Viewing the various images of industrial Melbourne in the initial Collaborations exhibition at Atkins Photo Lab in Adelaide opened up the theoretical project of rethinking of documentary photography to the idea that these representations are a form of industrial archaeology. What appeared from reading these photos was a sense that the photos appeared as an excavation of a forgotten, industrial Melbourne in that they were a retrieval of what has been overlooked as the ruins, detritus or wasteland of industrial Melbourne. Though they enabled us, the viewer, to form a sense of the historical textuality of modernity these archaeological images would not be seen as art by the art institution.
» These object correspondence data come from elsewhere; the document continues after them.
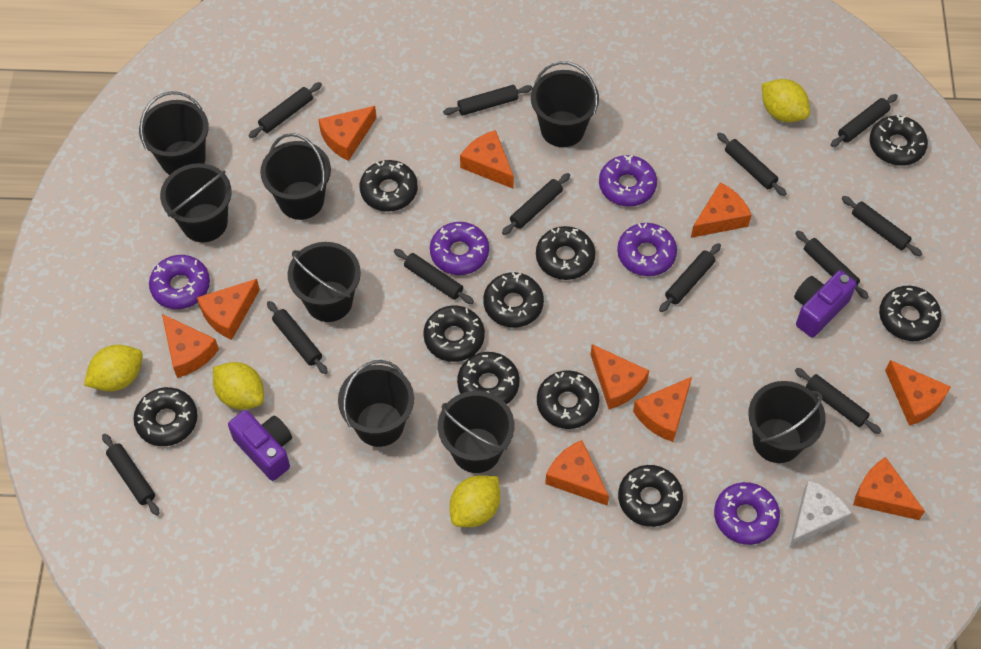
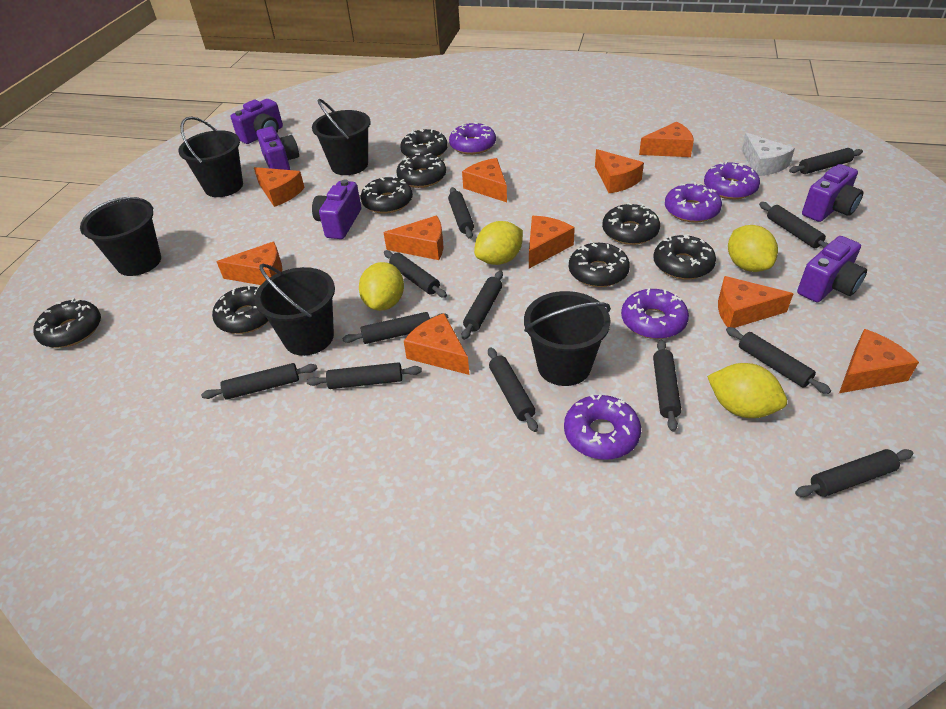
black bucket: 8 -> 5
black donut: 10 -> 8
purple camera: 2 -> 5

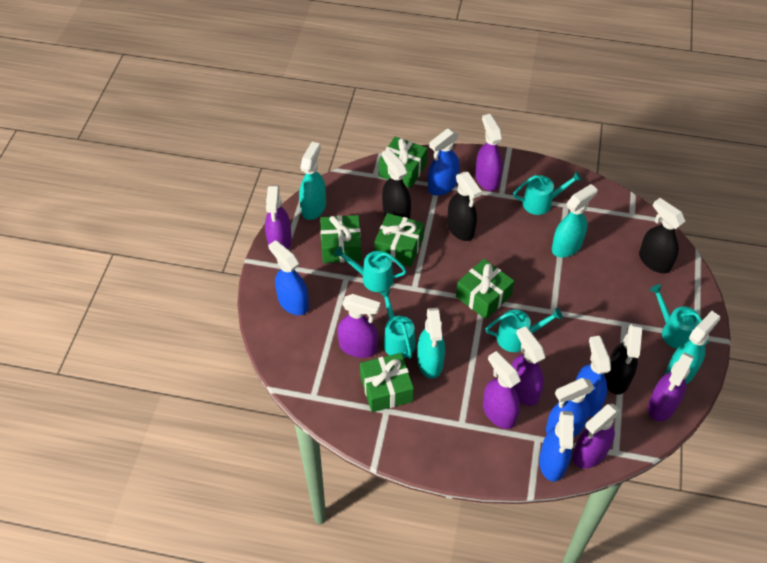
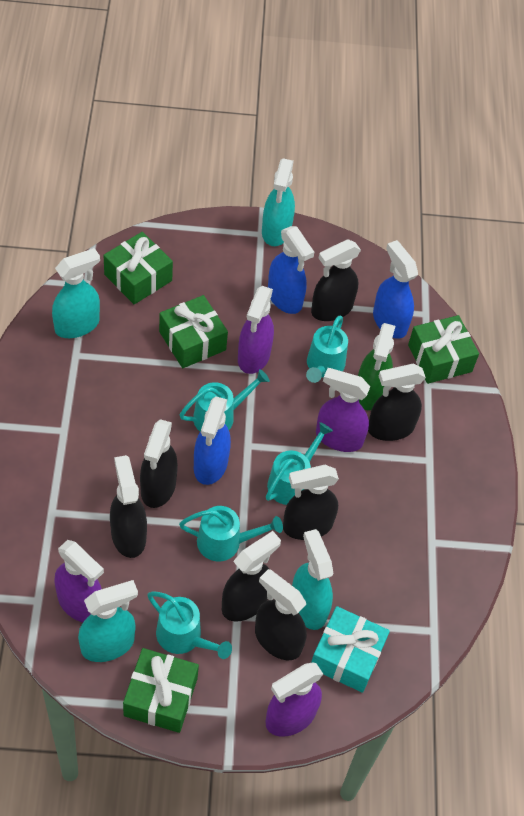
black spray bottle: 4 -> 7
blue spray bottle: 5 -> 3
green gift: 5 -> 4
green spray bottle: 0 -> 1
purple spray bottle: 7 -> 4
turquoise gift: 0 -> 1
Today the idea of photography as a medium that simply records the world around us seem positively quaint. However, the various images on the white wall of the gallery highlighted how this large format, documentary photography also placed an emphasis on the modernist concern with the basic form of the art object -- ie., the shapes, colours and lines that make up the art work. The emphasis on the basic form of the image indicate the aesthetic aspect of this documentary style in a topographic mode.
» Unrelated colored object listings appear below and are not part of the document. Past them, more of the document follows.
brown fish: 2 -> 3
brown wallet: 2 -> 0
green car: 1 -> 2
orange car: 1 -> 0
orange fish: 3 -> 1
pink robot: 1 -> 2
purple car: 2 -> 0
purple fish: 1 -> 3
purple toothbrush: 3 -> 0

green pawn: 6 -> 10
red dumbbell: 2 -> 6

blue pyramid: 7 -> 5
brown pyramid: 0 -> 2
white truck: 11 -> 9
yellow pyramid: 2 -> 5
Though the pictures are a form of historical knowledge, the aesthetic dimension moves this documentary photography away from the conventional notions of mechanical representation--capturing the real. This naturalism continues to define photojournalism, the media's reportage tendency to reduce photography to illustration, and conventional understandings of documentary photography. Photographic images are anything but neutral reflections of the wider world or simple traces of a present past. In this return to the past the photos are a form of history making about the uncanny or the unhomely.
The rethinking of documentary photography is also post modernist in the sense that it represents the present as if it were already past--as if it were history. The exhibition highlighted this topographical photography as a historical practice with its inbuilt tensions (or dialectic) between formalism and historicism. It indicates how this photography plays with time and historical distance, representing a moment in the past only to give it over to new interpretations and modes of seeing in subsequent viewings.
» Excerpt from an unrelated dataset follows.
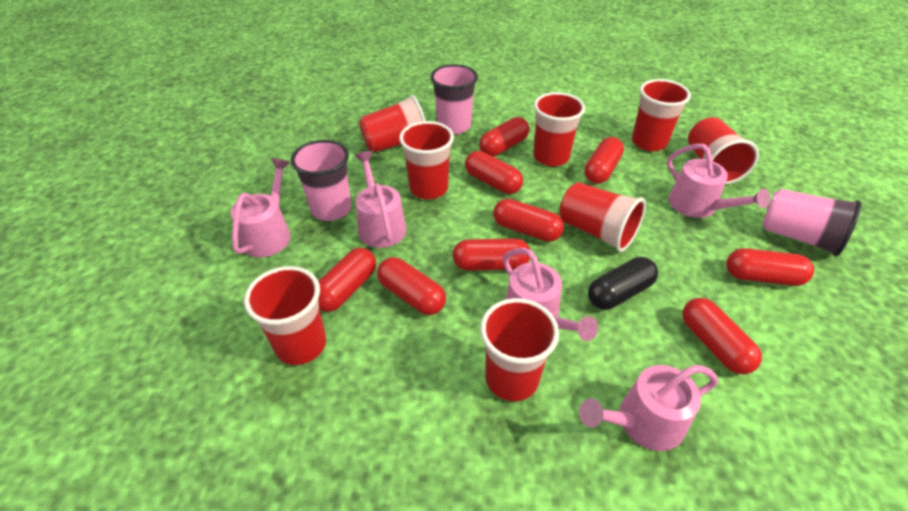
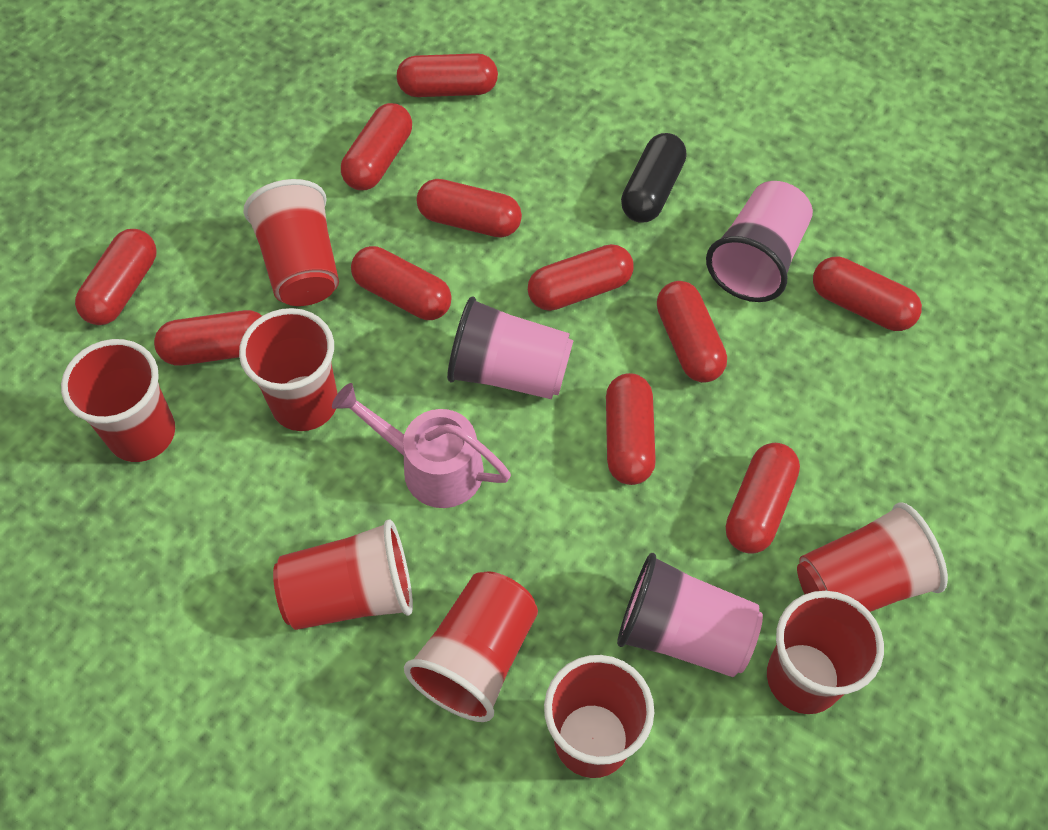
pink watering can: 5 -> 1
red capsule: 9 -> 11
Yet contemporary photography is all about,, “interrogating the medium”, which often means shifting it away from documentary towards other, more conceptually driven art forms – abstract painting, sculpture, performance, video installation in a world of of image overload. We now live in a digital world drowning in images with the arrival of the smartphone camera. The numbers are mind-boggling: 350m photographs a day uploaded on Facebook; 95m photographs and videos shared on Instagram daily. The combined number of images shared uploaded on both platforms now exceeds 290bn, while there are 188m daily active users of Snapchat. Artificial technology is just around the corner.
In contrast the industrial Melbourne project is very modest and slow. It works in terms of a series --bridges or freeways or creeks ---so that the images of these found object are connected to one another in an archivalist sense. Seriality can be understood in terms of difference as opposed to sameness, and photographic projects can be seen in terms of longevity as opposed to the instantaneous. As Susan James argues in her Common Ground: German Photographic Cultures Across the Iron Curtain the linking of images in a series forces the establishing of connections and relations. It bounces the gaze from one site to another, to build up meanings across time, thereby giving us a sense of our own industrial history, as well as a perspective on the spaces that we currently inhabit.